Hoy la amenaza ya no procede de asonadas militares, sino que se va gestando desde dentro de la sociedad misma por quienes sucumben a los cantos de sirena de demagogos autoritarios
El 23-F me sorprendió en un gélido campus universitario estadounidense. Me enteré por la llamada de un amigo español de la zona. No había forma de conectar telefónicamente con España ni de saber qué estaba pasando. Vivíamos en el mundo predigital, faltaba todavía una década para que se creara la CNN, y las noticias sobre España eran una rareza. A...
cada hora en punto los boletines de la radio se limitaban a repetir, con una frialdad casi mecánica, que se estaba produciendo un golpe militar y que el Congreso había sido tomado con todos los diputados en su interior. Nada más. Pero el verdadero golpe fue el que viví en mi interior, una súbita caída en la angustia, quizá porque ya me imaginaba de exiliado. Y, sobre todo, por la sensación, que compartimos un pequeño grupo de españoles que nos reunimos aquella tarde, de ver frustradas nuestras esperanzas en superar nuestras trágicas anomalías históricas. Los viejos males de la patria. Eso de “esto no tiene solución” a lo que éramos ―somos― tan propensos.

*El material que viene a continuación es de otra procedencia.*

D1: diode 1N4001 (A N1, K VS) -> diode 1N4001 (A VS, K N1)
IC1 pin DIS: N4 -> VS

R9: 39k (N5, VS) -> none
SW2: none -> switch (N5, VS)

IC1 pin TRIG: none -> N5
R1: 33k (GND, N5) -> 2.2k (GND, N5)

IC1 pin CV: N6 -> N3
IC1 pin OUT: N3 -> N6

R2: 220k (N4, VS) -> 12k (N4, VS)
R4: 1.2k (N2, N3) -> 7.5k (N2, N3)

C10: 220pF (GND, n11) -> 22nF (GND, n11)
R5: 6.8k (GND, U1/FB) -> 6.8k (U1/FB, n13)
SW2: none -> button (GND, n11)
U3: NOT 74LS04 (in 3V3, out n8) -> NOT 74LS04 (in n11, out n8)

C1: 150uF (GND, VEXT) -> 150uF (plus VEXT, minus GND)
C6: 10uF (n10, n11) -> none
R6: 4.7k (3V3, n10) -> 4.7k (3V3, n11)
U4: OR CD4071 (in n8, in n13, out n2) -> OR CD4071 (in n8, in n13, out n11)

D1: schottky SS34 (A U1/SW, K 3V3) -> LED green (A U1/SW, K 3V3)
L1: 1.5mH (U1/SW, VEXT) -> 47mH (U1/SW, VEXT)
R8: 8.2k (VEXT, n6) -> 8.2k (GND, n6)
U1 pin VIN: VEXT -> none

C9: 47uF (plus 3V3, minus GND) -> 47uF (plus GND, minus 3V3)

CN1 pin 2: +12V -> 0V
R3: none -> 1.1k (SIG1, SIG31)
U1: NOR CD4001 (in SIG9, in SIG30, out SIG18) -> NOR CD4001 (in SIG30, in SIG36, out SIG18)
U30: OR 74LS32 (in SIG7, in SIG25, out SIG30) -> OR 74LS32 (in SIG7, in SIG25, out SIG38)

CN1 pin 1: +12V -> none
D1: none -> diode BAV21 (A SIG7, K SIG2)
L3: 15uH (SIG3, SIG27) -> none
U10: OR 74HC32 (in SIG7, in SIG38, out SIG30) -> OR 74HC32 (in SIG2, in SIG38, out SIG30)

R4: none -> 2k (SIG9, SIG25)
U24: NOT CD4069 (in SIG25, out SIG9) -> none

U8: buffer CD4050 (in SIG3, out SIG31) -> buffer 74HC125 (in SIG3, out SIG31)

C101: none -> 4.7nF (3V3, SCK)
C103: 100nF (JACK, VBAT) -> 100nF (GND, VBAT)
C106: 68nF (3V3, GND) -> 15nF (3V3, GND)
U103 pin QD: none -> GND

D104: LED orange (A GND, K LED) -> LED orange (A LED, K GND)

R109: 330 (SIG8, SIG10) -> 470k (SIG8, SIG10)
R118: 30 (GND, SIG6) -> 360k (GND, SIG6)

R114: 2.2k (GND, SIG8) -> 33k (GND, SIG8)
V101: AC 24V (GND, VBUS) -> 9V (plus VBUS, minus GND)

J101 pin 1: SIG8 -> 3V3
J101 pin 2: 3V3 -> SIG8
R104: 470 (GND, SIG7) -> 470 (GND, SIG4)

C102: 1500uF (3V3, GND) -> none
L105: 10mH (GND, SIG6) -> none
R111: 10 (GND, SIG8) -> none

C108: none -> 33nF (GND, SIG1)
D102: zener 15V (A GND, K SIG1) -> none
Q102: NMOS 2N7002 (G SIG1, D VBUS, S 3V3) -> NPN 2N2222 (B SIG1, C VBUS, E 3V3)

¡Pero vaya si la tuvo! No solo se superó el infame y chapucero conato de golpe, sino que el país entero acabó dándose la vuelta como un calcetín. Poco a poco se fue quitando la caspa y sus propios complejos de ser una sociedad incapaz de estar a la altura de la historia. Lo conseguimos porque actuamos unidos, porque, a pesar de todas las discrepancias, sabíamos hacia dónde queríamos ir, había un objetivo colectivo compartido. Y había ilusión y esperanza. Aunque solo fuera por ese recordatorio, ha merecido la pena la publicación de todos los documentos de la intentona golpista, cuyo contenido no revela nada sustancial, pero sí ha conseguido reverdecer tanto los peligros que todos sabíamos que acechaban al proyecto ―esa sensación permanente de estar siempre al borde del abismo―, cuanto nuestra decidida voluntad de seguir adelante.